[Fernandez, François Noë Louis]
FERNANDEZ (François Noë Louis), geb. te Leiden 3 April 1716, overl. te Heusden 7 Dec. 1764. Zijn ouders waren Don Pedro Louis Fernandez de Pinto (overl. 30 Jan. 1740) en jonkvr. Esther Marie de Fleury (geb. 15 April 1683, gehuwd in 1704, overl. 7 Mei 1727). Zijn vader is in Zwitserland protestant geworden, studeerde in de medicijnen te Leiden en was te 's Gravenhage en te Leiden sedert 1702 geneesheer. F.N.L. Fernandez (reeds zijn vader liet de toevoeging ‘de Pinto’ vervallen) was hun jongste zoon, studeerde te Leiden en werd 28 Sept. 1736 ‘artium liberalium magister’ en doctor in de wijsbegeerte.
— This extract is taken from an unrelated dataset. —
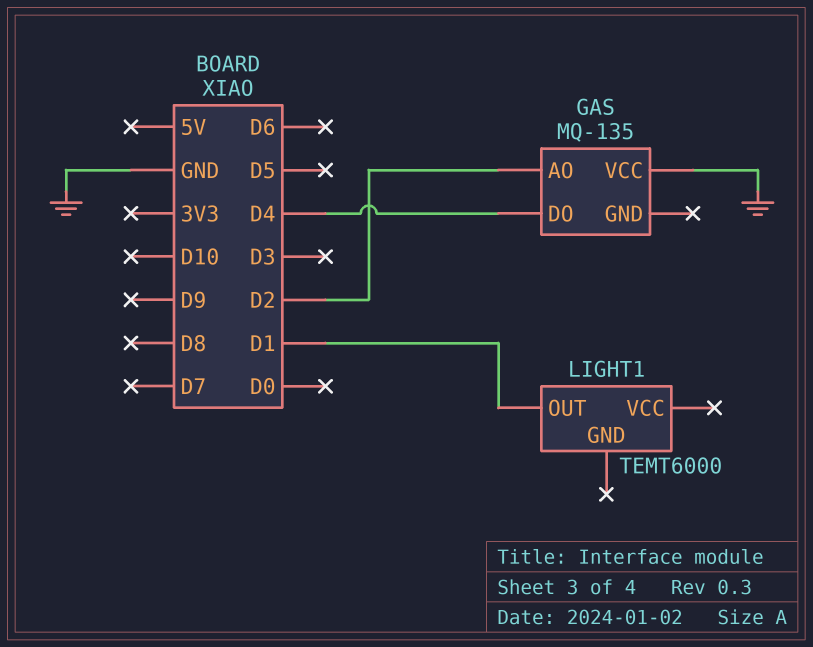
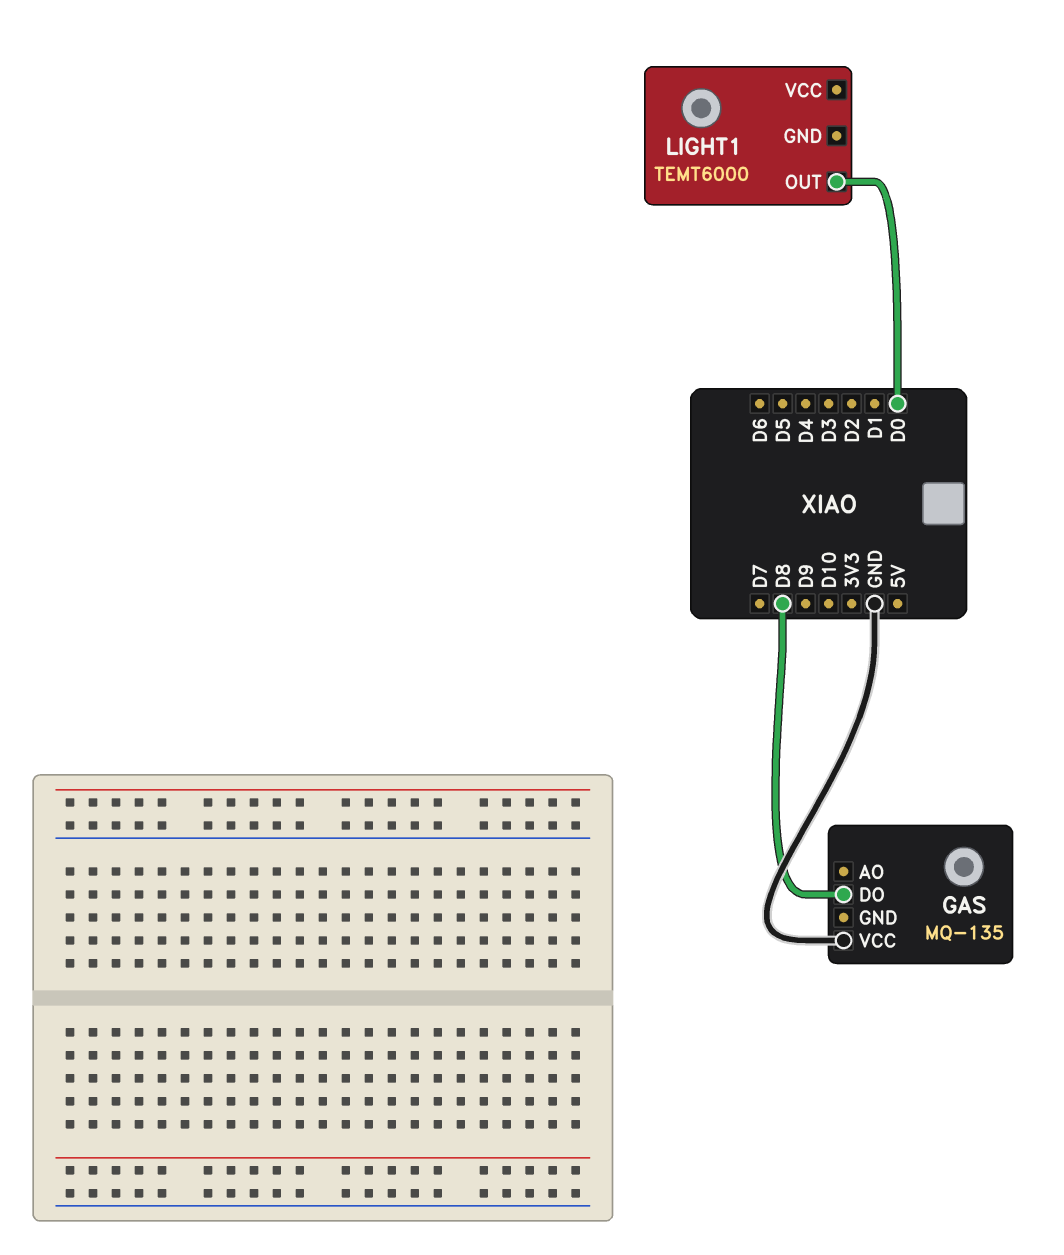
GAS pin AO: D2 -> none
GAS pin DO: D4 -> D8
LIGHT1 pin OUT: D1 -> D0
De waalsche synode te Dordrecht heeft hem tot den predikdienst toegelaten; op 14 Nov. 1745 werd hij waalsch predikant te Heusden; emeritus 31 Oct. 1764. Hij schreef: De ladder Jacobs.... (Dordr. 1752); Panegyrique de Guillaume IV ou Discours prononcé à l'occasion du Décès de S.A.S. le Prince d'Orange et de Nassau.... (Dordr. 1752), ook vertaald als Lof- en lijkreden enz. door G. van Oostrum (Dordr. 1752). Pierre Moise Fernandez is zijn broeder (die volgt).
Zie: de Bie en Loosjes, Biogr. Woordenboek van Protest. Godgel. in Ned. III, 44 v.